Злоумышленники используют массовые сбои в работе организаций, вызванные выходом проблемного обновления CrowdStrike на прошлой неделе, чтобы атаковать компании с помощью вайперов и инструментов удаленного доступа.
В конце прошлой недели обновление enterprise-решения CrowdStrike Falcon Sensor привело к тому, что миллионы Windows-систем показали «синий экран смерти» (BSOD).
Это повлекло за собой массовые сбои в работе аэропортов, банков, медицинских учреждений и множества других организаций в США, Великобритании, многих странах ЕС, Индии, Новой Зеландии, Австралии и так далее.

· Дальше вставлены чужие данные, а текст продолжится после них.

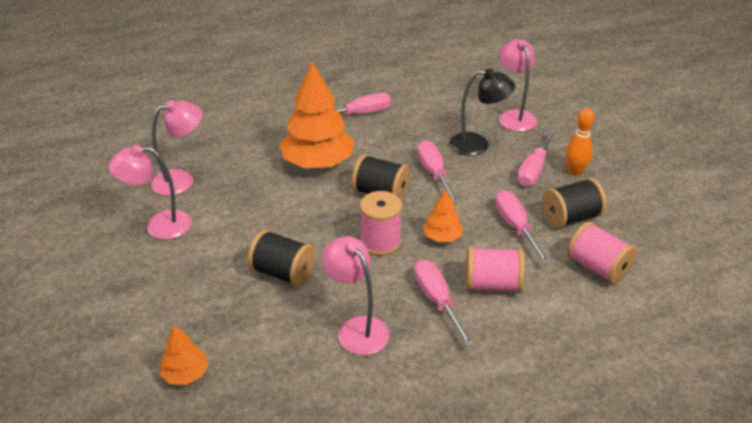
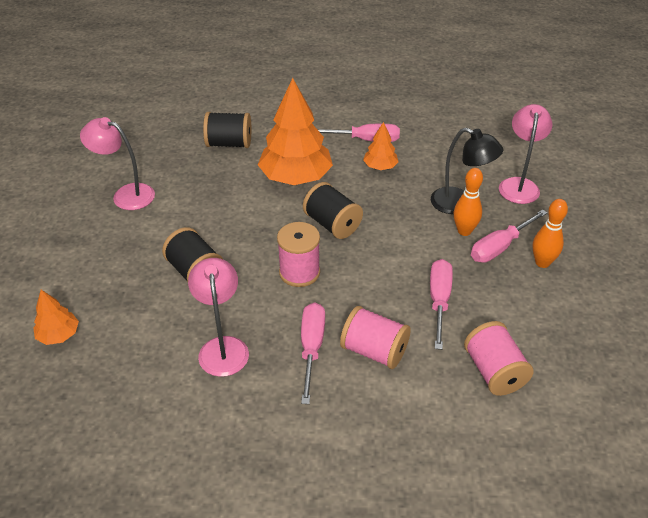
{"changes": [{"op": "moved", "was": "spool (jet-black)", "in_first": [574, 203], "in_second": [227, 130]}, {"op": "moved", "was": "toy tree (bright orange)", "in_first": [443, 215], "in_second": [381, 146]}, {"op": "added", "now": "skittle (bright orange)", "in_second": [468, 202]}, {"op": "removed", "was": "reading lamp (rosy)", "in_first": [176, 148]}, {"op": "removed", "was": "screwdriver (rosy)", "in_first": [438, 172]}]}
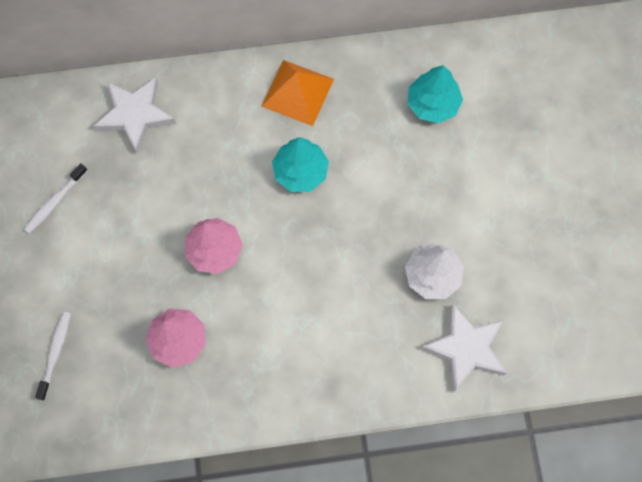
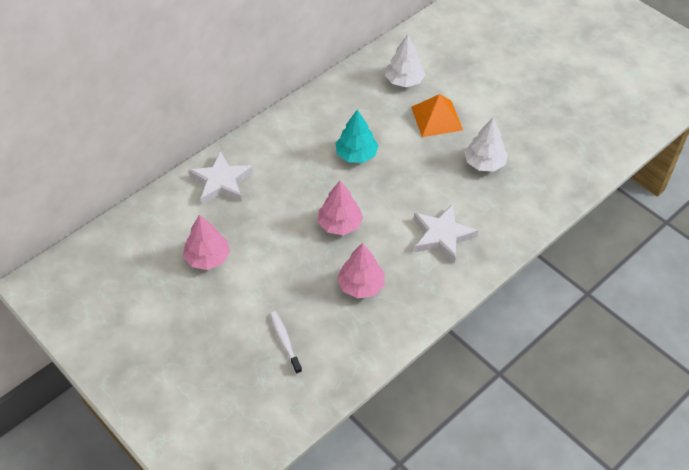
{"changes": [{"op": "replaced", "was": "tooth brush (snow-white)", "now": "toy tree (rosy)", "in_first": [56, 198], "in_second": [206, 242]}, {"op": "recoloured", "was": "toy tree (turquoise)", "now": "toy tree (snow-white)", "in_first": [435, 94], "in_second": [405, 60]}, {"op": "moved", "was": "pyramid shape (bright orange)", "in_first": [297, 93], "in_second": [437, 115]}, {"op": "moved", "was": "five-pointed star (snow-white)", "in_first": [464, 347], "in_second": [446, 233]}]}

По данным Microsoft, от сбоев пострадали около 8,5 млн Windows-систем.
Как мы писали ранее, представители CrowdStrike уже предупредил клиентов о том, что сложившейся ситуацией пытаются воспользоваться мошенники, которые:
- присылают фишинговые письма и звонят пострадавшим клиентам, представляясь специалистами службы поддержки CrowdStrike;
- выдают себя за независимых исследователей, утверждая, что у них есть доказательства того, что происходящее связано с кибератакой, и якобы предлагают способы ее устранения;
- продают скрипты, якобы предназначенные для автоматизации восстановления.
В компании советовали клиентам убедиться, что они общаются с настоящими представителями CrowdStrike по официальным каналам, поскольку «злоумышленники всегда будут пытаться использовать подобные инциденты в своих целях».
Об увеличении количества фишинговых атак, связанных со случившимся, уже предупредил и Национальный центр кибербезопасности Великобритании (NCSC). А представители платформы автоматизированного анализа вредоносного ПО AnyRun заметили «увеличение числа попыток выдать себя за CrowdStrike, что потенциально может привести к фишинговым атакам» (1, 2, 3).
В минувшие выходные ИБ-исследователь g0njxa первым сообщил о вредоносной кампании, направленной на клиентов банка BBVA. Мошенники предлагали поддельное обновление CrowdStrike Hotfix, на самом деле устанавливающее малварь Remcos RAT. Поддельный хотфикс распространялся через фишинговый сайт portalintranetgrupobbva[.]com, который выдавал себя за внутренний портал BBVA.
Вредоносный архив содержал инструкции, призывающие сотрудников установить «обязательное обновление», которое поможет избежать ошибок при подключении к внутренней сети компании.
В другом случае аналитики AnyRun сообщили, что злоумышленники распространяют вайпер под видом обновления CrowdStrike.
«Он разрушает систему, перезаписывая файлы нулевыми байтами, а затем отчитывается об этом через Telegram», — пишут исследователи.
Считается, что за этой кампанией стоит проиранская хактивистская группа Handala, которая заявила в X, что выдает себя за CrowdStrike в электронных письмах израильским компаниям, чтобы распространять вайпера.
Также было замечено, что мошенники выдавали себя за CrowdStrike, рассылая письма с домена crowdstrike.com[.]vc и сообщая клиентам компании, что якобы появился инструмент для восстановления Windows-систем.
Письма содержали PDF-файл с дальнейшими инструкциями по запуску фальшивого обновления, а также ссылку для загрузки вредоносного ZIP-архива с файлового хостинга. Этот архив содержал исполняемый файл с именем Crowdstrike.exe. После выполнения вайпер извлекался в папку %Temp% и запускался для уничтожения данных на устройстве.